“No carnaval a fantasia é minha. O corpo é meu”: memória e rupturas feministas na folia


resumo resumo

Dantielli Assumpção Garcia
Lucília Maria Abrahão e Sousa



 

1. “Mas é carnaval, vadia”: que dizeres são estes?

A festa carnavalesca é vista, pelo imaginário popular, como um espaço em que tudo é permitido, em que não há coerções, não há limites. Na folia, é permitido tanto vestir-se de outra pessoa para brincar o carnaval, como “agarrar”, “beijar à força”, “dedar”, “puxar o cabelo”, “passar a mão no corpo”, isto é, violentar o outro. Nesse imaginário de permissividade, o sujeito que diz não a essa “liberdade opressora” é vítima, simbolicamente ou não, de uma violência. Diante desse cenário que violenta principalmente a mulher, surgem diversas manifestações contra essa legitimação “carnavalesca” da violência. Algumas dessas manifestações são produzidas pela Marcha das Vadias[1] e outros coletivos feministas e divulgadas nas páginas do Facebook. São esses posts que comporão nosso material de análise. Para esse artigo, escolhemos analisar: (1) uma campanha sobre o carnaval da Marcha das Vadias de Recife; (2) o texto “Mas é carnaval, vadia” – ou quando os homens chegam ao fundo do poço”, de Leonardo Sakamoto, divulgado na página da Marcha das Vadias de São Paulo; (3) uma campanha da Revista Vip “Não seja um escroto neste carnaval”, divulgada na página da Marcha das Vadias do Rio de Janeiro; (4) o post “No carnaval a fantasia é minha. O corpo é meu”, da página feminista do Facebook Acontece Comigo; (5) o post “Nesse carnaval você pode ser o que quiser...”, do coletivo Mulheres em Luta; (6) uma mensagem, divulgada na Marcha das Vadias de Belo Horizonte, sobre Marchinhas na cidade de Contagem. Na análise desse material, pretendemos mostrar como um discurso-outro é trazido nas formulações como uma memória sobre a mulher e o carnaval. Memória esta que a Marcha das Vadias e outros coletivos feministas buscam atualizar, romper, na tentativa de fundar um outro discurso sobre a mulher e seu corpo na sociedade da folia.

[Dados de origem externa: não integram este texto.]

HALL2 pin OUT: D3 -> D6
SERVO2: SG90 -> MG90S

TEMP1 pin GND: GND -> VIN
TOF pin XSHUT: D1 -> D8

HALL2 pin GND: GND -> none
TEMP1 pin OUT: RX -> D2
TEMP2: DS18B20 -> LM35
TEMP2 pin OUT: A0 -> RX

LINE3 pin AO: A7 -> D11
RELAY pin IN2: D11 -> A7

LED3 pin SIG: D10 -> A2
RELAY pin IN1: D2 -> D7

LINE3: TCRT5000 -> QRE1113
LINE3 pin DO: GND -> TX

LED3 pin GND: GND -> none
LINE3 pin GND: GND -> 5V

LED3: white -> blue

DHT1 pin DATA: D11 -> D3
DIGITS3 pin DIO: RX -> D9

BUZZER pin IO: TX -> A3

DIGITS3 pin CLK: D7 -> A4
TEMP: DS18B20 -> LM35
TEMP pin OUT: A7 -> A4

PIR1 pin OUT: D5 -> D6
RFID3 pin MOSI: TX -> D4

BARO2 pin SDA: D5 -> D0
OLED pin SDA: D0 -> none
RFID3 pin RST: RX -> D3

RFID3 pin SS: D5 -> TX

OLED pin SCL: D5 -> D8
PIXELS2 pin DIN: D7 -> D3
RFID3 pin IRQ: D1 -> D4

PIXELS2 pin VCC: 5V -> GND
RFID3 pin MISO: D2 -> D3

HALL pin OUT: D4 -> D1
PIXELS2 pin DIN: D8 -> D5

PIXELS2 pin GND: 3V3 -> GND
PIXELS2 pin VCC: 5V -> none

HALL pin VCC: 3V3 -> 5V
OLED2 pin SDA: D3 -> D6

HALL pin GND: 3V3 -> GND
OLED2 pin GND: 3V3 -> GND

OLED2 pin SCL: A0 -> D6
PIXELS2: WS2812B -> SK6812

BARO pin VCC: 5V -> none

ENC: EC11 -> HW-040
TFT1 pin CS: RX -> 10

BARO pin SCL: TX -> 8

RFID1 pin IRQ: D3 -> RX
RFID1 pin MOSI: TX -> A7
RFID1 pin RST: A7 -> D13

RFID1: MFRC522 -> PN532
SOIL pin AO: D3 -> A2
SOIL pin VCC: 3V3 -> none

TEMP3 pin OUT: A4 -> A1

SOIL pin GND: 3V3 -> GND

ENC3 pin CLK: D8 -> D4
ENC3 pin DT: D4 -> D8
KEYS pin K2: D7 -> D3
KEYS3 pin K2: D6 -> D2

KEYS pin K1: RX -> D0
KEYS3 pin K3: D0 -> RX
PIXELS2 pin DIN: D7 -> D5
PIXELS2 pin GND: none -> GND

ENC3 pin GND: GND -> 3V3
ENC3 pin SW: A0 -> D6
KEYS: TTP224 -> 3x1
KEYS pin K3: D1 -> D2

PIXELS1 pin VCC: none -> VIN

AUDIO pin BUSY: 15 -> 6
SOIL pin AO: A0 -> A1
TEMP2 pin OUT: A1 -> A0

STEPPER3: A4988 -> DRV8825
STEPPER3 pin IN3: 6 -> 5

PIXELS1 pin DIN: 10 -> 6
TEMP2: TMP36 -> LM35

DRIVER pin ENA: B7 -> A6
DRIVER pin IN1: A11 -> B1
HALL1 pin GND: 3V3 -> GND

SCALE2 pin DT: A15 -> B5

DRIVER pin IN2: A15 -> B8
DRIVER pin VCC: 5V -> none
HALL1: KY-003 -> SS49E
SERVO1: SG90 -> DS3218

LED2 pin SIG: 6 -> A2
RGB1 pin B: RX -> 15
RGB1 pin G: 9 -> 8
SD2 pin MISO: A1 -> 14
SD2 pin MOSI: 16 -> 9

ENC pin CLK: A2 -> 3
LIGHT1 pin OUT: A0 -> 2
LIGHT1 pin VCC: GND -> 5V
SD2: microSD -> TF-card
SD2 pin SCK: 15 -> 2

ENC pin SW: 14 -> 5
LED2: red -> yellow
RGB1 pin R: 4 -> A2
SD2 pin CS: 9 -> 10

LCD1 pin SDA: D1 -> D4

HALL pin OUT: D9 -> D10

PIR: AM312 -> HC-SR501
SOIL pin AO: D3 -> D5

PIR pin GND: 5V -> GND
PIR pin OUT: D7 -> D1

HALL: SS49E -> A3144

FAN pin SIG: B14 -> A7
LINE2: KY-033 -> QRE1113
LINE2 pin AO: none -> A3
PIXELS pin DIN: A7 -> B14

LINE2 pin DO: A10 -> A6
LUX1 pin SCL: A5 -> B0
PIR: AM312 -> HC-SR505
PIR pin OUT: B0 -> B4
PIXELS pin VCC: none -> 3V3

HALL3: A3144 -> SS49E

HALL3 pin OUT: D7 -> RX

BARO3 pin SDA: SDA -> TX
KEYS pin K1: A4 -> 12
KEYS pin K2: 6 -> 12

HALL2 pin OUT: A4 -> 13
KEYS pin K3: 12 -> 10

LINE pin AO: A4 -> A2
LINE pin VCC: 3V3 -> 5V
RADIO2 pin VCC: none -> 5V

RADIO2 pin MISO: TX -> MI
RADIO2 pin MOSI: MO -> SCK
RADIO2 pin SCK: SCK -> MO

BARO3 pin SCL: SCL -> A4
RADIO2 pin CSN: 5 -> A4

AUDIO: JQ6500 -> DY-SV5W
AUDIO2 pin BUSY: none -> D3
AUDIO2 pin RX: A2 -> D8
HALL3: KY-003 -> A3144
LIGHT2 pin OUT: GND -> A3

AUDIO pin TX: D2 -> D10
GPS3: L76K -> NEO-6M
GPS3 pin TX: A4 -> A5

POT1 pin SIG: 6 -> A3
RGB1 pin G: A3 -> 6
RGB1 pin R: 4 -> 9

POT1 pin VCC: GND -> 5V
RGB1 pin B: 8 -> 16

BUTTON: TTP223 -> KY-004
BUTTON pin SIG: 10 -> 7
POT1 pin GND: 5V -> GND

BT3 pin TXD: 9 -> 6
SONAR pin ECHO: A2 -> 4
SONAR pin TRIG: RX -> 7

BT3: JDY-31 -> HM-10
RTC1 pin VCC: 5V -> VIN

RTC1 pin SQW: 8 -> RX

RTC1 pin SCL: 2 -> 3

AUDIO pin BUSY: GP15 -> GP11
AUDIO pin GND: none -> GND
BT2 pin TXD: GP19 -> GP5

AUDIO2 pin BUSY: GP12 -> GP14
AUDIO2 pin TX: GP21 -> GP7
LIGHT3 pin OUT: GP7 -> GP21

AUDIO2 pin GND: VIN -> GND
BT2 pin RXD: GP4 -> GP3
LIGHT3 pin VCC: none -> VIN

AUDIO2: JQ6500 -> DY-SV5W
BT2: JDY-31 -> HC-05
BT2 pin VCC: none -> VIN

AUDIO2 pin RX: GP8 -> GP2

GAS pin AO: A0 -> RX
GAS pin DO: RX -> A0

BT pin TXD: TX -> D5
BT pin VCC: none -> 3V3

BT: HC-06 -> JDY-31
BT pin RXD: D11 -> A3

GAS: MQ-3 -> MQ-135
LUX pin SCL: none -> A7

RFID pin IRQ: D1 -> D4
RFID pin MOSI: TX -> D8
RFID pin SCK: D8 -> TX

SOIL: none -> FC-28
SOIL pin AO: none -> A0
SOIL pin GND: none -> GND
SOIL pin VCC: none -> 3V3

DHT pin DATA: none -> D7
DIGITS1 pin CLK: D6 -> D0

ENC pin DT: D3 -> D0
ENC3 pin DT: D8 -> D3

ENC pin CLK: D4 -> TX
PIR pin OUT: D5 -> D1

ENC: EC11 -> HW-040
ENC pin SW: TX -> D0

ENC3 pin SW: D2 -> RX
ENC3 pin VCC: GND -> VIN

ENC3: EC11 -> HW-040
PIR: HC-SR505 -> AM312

Nosso trabalho divide-se em três partes. Na primeira, refletiremos sobre o carnaval e seus sentidos à sociedade brasileira. Na segunda, faremos



[1]A Marcha das Vadias surgiu a partir de um episódio ocorrido em janeiro de 2011, quando o policial canadense Michael Sanguinetti, em uma palestra na Universidade de Toronto, recomendou que “as mulheres evitassem se vestir como putas para não serem vítimas de estupro”. Como reação a sua fala, em abril do mesmo ano, cerca de três mil canadenses saíram às ruas para protestar na primeira Slut Walk, a Marcha das Putas, ou na tradução adotada no Brasil, a Marcha das Vadias. As manifestações das Marchas das Vadias espalharam-se pelo mundo e já em 2011 ocorreram em diversas cidades brasileiras.